Uitspraak
RECHTBANK DEN HAAG
[eiseres](V-nummer: [V-nummer] );
[eiser 2](V-nummer: [V-nummer] )
Rechtbank Den Haag
In deze uitspraak van de Rechtbank Den Haag, zittingsplaats Utrecht, is het beroep van eisers tegen de minister van Asiel en Migratie niet-ontvankelijk verklaard. Eisers, vertegenwoordigd door hun gemachtigde mr. E. Berger, hadden een aanvraag tot het verlenen van een verblijfsvergunning asiel ingediend, maar de minister had niet tijdig beslist op deze aanvraag. De rechtbank heeft vastgesteld dat partijen geen zitting nodig achtten en het onderzoek heeft gesloten zonder verdere behandeling.
De rechtbank overweegt dat, volgens de Algemene wet bestuursrecht, een betrokkene een bestuursorgaan schriftelijk moet laten weten dat er binnen twee weken alsnog op de aanvraag moet worden beslist, voordat beroep kan worden ingesteld. Eisers hadden hun asielaanvraag op 10 november 2023 ingediend, en de beslistermijnen waren verlengd door het besluit WBV 2023/3, dat op 27 januari 2023 in werking is getreden. Dit besluit verlengt de beslistermijnen van asielaanvragen die zijn ingediend tussen 1 januari 2023 en 1 januari 2024 met negen maanden.

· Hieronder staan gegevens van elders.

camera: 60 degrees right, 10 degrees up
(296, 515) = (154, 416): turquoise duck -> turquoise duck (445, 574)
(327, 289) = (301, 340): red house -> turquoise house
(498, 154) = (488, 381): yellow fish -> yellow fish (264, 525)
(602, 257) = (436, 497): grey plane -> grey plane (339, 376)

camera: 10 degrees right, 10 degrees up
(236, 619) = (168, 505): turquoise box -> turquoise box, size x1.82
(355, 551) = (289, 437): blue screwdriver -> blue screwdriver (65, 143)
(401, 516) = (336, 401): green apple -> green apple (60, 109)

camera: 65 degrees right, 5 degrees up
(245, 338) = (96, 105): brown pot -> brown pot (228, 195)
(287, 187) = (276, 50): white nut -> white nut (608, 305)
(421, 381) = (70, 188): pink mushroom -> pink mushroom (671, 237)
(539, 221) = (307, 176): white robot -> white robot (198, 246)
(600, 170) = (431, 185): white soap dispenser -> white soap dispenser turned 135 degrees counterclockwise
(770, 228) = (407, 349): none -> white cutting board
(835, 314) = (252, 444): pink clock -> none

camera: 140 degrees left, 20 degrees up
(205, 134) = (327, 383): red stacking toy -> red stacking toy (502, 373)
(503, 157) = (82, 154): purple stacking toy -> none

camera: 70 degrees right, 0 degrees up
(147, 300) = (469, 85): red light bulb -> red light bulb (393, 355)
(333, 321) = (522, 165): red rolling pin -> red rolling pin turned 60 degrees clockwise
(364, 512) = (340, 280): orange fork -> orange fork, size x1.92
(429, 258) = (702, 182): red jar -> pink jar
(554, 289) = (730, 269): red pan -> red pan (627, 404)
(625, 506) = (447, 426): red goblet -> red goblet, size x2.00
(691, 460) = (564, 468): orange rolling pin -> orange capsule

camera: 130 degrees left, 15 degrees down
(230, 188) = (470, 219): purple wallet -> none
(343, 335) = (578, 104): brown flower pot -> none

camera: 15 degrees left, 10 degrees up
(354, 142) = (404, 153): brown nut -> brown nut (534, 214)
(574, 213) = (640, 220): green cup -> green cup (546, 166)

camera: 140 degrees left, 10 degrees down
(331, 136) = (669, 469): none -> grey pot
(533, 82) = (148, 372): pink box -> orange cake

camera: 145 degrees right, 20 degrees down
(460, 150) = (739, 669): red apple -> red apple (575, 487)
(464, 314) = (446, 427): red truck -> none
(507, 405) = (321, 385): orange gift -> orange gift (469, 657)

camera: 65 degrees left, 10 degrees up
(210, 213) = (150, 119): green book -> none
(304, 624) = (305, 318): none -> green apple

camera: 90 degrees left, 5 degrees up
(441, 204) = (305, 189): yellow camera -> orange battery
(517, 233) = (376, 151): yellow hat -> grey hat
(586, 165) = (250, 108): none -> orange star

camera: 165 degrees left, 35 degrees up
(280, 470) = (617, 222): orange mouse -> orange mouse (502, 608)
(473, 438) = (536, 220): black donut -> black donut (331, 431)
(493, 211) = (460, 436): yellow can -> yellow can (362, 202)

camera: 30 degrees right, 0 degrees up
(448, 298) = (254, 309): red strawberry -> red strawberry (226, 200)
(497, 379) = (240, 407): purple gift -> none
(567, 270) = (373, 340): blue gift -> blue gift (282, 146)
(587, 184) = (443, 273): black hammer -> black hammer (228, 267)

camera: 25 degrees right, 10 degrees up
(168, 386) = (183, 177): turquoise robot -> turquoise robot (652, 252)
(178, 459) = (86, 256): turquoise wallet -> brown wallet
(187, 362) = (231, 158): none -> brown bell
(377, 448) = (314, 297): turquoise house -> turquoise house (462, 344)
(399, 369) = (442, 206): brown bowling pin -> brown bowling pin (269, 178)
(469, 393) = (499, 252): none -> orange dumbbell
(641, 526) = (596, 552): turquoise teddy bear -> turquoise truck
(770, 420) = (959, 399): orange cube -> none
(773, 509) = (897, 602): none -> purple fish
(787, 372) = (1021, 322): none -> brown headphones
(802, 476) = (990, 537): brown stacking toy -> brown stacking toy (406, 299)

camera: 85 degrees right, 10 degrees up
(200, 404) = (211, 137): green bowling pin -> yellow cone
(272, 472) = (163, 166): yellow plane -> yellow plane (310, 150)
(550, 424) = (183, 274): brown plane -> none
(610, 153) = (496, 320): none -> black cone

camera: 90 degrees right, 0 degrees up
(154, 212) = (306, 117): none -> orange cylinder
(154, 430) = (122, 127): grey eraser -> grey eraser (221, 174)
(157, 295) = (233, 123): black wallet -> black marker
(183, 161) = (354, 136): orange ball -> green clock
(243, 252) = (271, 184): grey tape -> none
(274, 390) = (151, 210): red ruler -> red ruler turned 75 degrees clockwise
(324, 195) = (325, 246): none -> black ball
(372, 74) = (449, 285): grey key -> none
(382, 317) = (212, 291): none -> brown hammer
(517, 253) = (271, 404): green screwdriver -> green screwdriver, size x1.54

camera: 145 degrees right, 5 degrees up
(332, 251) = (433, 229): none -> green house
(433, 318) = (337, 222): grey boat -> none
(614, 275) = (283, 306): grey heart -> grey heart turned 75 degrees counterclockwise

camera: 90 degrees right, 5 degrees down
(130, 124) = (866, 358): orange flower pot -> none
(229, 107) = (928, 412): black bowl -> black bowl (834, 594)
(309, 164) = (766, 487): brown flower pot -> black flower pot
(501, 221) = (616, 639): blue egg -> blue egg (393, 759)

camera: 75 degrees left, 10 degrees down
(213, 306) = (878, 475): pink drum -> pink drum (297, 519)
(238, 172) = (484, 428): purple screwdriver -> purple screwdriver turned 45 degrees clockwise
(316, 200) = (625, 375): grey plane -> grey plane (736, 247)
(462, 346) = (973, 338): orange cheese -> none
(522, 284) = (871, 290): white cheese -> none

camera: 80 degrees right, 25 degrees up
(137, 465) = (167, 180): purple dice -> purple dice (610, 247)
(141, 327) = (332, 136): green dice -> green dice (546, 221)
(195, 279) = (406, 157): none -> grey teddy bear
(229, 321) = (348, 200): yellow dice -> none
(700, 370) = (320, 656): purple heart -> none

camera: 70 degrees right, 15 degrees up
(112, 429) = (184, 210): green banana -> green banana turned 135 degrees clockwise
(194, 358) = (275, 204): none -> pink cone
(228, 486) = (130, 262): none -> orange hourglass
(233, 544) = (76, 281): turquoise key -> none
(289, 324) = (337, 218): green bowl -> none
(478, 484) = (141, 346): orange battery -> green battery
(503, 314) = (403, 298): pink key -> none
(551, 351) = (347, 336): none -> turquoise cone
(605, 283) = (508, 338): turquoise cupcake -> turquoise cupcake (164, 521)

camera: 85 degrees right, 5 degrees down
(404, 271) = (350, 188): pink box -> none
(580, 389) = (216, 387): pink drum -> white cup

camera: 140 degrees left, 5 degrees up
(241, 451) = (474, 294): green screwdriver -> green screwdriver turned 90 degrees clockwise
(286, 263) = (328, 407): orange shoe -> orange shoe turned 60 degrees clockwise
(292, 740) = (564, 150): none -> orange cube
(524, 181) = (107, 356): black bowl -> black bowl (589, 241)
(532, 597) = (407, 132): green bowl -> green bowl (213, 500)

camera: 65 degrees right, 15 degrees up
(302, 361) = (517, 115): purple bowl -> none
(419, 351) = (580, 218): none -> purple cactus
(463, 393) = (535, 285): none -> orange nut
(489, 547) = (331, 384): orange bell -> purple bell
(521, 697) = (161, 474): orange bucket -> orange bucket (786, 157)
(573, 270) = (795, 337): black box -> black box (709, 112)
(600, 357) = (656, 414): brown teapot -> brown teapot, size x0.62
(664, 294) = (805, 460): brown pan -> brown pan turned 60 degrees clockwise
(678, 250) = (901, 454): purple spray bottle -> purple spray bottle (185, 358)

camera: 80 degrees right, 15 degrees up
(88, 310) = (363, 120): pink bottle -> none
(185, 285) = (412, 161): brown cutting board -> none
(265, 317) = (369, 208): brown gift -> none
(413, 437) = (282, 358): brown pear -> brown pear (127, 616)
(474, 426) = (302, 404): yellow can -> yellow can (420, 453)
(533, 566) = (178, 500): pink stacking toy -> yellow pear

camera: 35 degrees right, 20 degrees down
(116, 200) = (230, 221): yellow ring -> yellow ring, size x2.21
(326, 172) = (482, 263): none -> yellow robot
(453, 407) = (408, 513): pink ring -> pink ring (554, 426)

De rechtbank oordeelt dat de ingebrekestelling van eisers op 14 mei 2024 te vroeg is ingediend, omdat de beslistermijn door de WBV 2023/3 was verlengd tot uiterlijk 10 februari 2025. Hierdoor is niet voldaan aan de voorwaarden voor het indienen van een beroep op grond van het niet tijdig beslissen door de minister. De rechtbank verklaart het beroep niet-ontvankelijk en ziet geen aanleiding voor een proceskostenveroordeling. De uitspraak is gedaan door mr. G.P. Loman en bekendgemaakt op 22 augustus 2024.